▶ [Records supplied]
● ● ● ●

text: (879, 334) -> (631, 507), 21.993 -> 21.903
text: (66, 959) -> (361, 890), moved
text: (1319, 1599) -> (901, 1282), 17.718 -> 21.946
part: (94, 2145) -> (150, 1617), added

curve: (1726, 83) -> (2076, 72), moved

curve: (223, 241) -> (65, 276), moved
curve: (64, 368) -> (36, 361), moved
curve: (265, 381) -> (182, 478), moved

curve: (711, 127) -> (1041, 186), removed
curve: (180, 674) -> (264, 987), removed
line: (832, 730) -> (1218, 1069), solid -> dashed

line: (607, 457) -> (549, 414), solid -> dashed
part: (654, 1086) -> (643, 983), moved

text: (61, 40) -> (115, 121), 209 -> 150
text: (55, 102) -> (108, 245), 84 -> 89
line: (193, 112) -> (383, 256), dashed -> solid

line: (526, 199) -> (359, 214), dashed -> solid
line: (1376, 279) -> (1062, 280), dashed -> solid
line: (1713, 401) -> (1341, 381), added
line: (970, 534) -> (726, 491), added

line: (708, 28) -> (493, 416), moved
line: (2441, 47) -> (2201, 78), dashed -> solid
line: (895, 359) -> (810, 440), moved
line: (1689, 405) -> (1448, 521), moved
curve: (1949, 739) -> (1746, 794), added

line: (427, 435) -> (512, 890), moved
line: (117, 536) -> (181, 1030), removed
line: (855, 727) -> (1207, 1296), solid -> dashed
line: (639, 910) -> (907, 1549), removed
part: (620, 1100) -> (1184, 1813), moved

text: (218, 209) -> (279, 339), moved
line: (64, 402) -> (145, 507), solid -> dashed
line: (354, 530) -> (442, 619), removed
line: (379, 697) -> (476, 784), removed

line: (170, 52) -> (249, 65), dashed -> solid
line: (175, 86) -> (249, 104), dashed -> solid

● ● ● ●

Your task is to set down exactly the lines from the line containing "line: (427, 435) -> (512, 890), moved" to the end of the data above, including both ends.

▶ [Answer section]
line: (427, 435) -> (512, 890), moved
line: (117, 536) -> (181, 1030), removed
line: (855, 727) -> (1207, 1296), solid -> dashed
line: (639, 910) -> (907, 1549), removed
part: (620, 1100) -> (1184, 1813), moved

text: (218, 209) -> (279, 339), moved
line: (64, 402) -> (145, 507), solid -> dashed
line: (354, 530) -> (442, 619), removed
line: (379, 697) -> (476, 784), removed

line: (170, 52) -> (249, 65), dashed -> solid
line: (175, 86) -> (249, 104), dashed -> solid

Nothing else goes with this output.